OT ECC Memory (WAS: Large uptime)

Hall, Ken (ECCS) KeHall at exchange.ml.com
Thu Feb 25 14:44:46 GMT 1999


Granted ECC should be more reliable over the long term, but how long is
that?

I could buy "luck" if it was one machine, but we're talking about two
machines in my house, and at least one at a customer site, and they're ALL a
couple of years old at least.  (Mine are 486/80's, and the customer has a
fairly old Pentium.)  The year-and-a-half one (which I admit may not have
been real because I didn't have any contact with them for most of that time)
was an old 386-25 I installed in 1990 that got pulled out about 4 years ago.

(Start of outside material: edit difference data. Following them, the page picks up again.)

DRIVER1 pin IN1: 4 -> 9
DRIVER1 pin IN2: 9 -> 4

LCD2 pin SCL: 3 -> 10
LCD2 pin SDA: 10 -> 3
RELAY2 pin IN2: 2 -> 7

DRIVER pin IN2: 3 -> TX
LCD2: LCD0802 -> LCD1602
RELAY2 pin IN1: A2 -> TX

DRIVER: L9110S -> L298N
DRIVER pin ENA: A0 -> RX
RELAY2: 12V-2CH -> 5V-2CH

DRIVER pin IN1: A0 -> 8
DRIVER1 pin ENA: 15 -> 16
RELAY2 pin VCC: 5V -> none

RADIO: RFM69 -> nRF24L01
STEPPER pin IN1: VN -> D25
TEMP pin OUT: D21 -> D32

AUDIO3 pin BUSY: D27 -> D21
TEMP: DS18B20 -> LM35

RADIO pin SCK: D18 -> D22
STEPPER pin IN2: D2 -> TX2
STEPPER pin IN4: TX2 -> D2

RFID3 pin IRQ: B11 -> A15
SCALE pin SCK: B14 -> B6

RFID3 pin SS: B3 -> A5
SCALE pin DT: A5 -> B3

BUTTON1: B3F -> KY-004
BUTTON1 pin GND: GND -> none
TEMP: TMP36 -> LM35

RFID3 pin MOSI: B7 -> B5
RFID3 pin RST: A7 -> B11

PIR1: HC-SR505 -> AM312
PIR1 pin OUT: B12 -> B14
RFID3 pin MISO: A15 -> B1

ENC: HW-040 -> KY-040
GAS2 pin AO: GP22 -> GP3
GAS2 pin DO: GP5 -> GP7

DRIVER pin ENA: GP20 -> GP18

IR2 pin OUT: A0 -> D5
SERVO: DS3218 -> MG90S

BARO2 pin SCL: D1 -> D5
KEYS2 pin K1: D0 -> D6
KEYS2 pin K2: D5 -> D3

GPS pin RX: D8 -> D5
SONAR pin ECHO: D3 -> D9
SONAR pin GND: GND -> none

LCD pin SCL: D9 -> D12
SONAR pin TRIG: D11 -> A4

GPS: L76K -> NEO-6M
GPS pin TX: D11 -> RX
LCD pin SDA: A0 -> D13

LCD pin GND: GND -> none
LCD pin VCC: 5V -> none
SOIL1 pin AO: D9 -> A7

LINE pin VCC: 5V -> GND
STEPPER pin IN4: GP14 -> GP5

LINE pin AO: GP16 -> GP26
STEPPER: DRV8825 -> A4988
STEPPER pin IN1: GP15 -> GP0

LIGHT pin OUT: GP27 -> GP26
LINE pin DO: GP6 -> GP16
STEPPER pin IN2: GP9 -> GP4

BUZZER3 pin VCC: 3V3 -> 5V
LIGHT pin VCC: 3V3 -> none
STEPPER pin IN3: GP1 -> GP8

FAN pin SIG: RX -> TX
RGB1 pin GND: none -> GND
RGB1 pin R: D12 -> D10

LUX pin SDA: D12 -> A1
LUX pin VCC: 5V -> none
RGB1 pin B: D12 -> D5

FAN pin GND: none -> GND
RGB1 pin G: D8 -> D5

The Pentium at the customer site runs SCO Open Server and rarely gets
rebooted unless I go in and do it.  I was there last weekend and did it for
the first time in MONTHS.

The guy I work with has a lot of Netware installations that also have very
long uptimes.

Just based on real-world observation, I find those bit-failure rates a
little hard to swallow.

Next time I speak to my associate I'll ask him about this and see what his
experience has been.  He does Windoze and Netware almost exclusively so he
deals with a lot more of this kind of stuff than I do.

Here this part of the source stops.